Newsweek’s Falsehood: Israeli Forces Crack Down on Praying Muslims

Muslims rioting on the Temple Mount, May 10, 2021 (screenshot from Israel Police Twitter feed)

Channeling NPR’s May 8 broadcast which falsely charged that Israeli “[p]olice have thrown stun grenades at Palestinian crowds as they were breaking their Ramadan fast,” Newsweek’s Jason Lemon fabricated the same day: “Israeli security forces cracked down on Muslim Palestinians performing Ramadan prayers in East Jerusalem” (“Bernie Sanders, Progressives Raise Alarms About ‘Israeli Extremists’ Amid Violence Against Palestinians‘”).

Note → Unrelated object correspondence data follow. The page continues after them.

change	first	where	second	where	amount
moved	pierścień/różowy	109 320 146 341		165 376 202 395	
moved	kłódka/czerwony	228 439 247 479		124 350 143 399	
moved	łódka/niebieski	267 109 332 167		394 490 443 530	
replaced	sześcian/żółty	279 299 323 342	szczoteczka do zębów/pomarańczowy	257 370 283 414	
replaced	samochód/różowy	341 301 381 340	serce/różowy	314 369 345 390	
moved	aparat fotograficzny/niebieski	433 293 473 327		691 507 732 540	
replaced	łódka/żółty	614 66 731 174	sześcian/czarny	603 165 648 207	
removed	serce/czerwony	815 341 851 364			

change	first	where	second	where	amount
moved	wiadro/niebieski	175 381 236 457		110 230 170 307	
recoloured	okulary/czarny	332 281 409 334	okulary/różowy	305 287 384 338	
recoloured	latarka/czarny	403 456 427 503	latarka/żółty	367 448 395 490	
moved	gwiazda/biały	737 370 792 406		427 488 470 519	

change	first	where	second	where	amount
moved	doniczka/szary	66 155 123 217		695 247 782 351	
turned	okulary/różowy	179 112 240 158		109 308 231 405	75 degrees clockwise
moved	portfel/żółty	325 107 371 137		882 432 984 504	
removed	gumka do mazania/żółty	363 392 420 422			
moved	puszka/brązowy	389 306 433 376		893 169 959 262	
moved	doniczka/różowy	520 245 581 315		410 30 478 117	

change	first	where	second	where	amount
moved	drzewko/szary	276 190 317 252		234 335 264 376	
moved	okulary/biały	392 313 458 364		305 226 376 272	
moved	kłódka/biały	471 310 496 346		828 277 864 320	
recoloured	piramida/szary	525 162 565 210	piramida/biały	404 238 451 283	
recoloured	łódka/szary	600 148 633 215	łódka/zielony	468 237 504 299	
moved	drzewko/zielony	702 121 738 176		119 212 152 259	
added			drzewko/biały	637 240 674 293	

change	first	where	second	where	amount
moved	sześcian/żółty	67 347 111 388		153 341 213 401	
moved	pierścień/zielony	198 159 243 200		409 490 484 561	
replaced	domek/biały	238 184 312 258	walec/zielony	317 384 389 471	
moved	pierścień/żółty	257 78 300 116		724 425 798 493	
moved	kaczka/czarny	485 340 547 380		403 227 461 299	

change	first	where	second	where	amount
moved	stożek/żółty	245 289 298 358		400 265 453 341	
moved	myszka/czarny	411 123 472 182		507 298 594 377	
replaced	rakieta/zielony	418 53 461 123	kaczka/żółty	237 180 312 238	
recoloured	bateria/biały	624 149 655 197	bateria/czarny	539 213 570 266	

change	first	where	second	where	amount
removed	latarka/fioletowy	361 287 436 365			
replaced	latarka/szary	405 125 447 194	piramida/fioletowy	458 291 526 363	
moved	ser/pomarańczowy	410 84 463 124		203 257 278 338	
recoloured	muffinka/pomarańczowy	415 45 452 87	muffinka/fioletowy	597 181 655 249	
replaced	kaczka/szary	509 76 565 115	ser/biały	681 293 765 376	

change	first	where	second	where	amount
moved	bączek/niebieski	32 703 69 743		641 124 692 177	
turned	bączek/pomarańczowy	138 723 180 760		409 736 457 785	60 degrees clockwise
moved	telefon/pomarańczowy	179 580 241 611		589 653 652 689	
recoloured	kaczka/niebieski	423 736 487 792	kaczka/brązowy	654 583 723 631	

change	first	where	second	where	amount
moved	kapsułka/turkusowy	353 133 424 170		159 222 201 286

The article’s second paragraph continued:

Israeli police said that more than 200 Palestinians and 17 police officers were injured in clashes on Friday, after authorities cracked down while Palestinians worshippers gathered for prayers at Al-Aqsa mosque in East Jerusalem during Ramadan, the holiest month of the year for Muslims, Israeli newspaper Haaretz reported. Many of the worshippers stayed on after prayers to protest in support of Palestinians currently facing evictions at the hands of Israeli settlers.

(Strangely, the Haaretz hyperlink is to a May 9 article, meaning it was published one day after the Newseek piece was posted.) In any event, Haaretz‘s May 9 article reported: “On Friday night, at least 205 Palestinians and 17 police officers were wounded as clashes erupted at Jerusalem’s Al-Aqsa Mosque compound.” The hyperlink in that piece is to Haaretz‘s May 8 article, which plainly states that the violence started when Palestinians began throwing throwing rocks and other items at police. Nir Hasson and Jack Khoury reported:

Some 70,000 worshippers attended the final Friday prayers of Ramadan at Al-Aqsa, the Islamic endowment that oversees the site said. Thousands protested afterwards, waving the green flags of the Islamic militant group Hamas and chanting pro-Hamas slogans before dispersing peacefully.

Tensions boiled over after the evening prayer, when hundreds of Palestinian worshippers began hurling stones and other objects at the Israeli forces, who responded with riot gear.

In other words, according to Lemon’s own source, the police cracked down on Palestinians who were rioting, not praying. According to the police, the rioters also fired off fireworks at the police.

In recent days, the Associated Press commendably corrected a series of captions which falsely depicted rioting Palestinians as worshippers. CAMERA likewise calls on Newsweek to correct its false depiction of Palestinian rioters as worshippers.

The fallacious notion that Israeli police cracked down on praying Muslims is reinforced by the article’s egregiously misleading headline referring to “violence against Palestinians,” as if the Israeli police initiated violence, and not the other way around.

In addition to failing to report any of the violence carried out by Palestinian rioters, Lemon quoted without comment or clarification tweets by Congresswomen Rashida Tlaib and Ihlan Omar promoting the libel that Israel is attacking peacefully praying Muslims.

As for “the tensions surrounding Israeli settlers working to evict Palestinians from their homes” in the Sheikh Jarrah/Shimon HaTzadik neighborhood of Jerusalem, Lemon quoted Senator Elizabeth Warren’s claim that “these evictions are illegal.” He failed to inform readers that in 1982 the Arab residents and their lawyers agreed in Magistrate Court that two Israeli non-profits, the Sephardic Community Council and the General Council of the Congregation of Israel, own the properties. Nor does he report that the residents have refused compromises which would have enabled them to continue to stay in their homes as protected tenants on the condition that they acknowledge the Jewish ownership of the properties.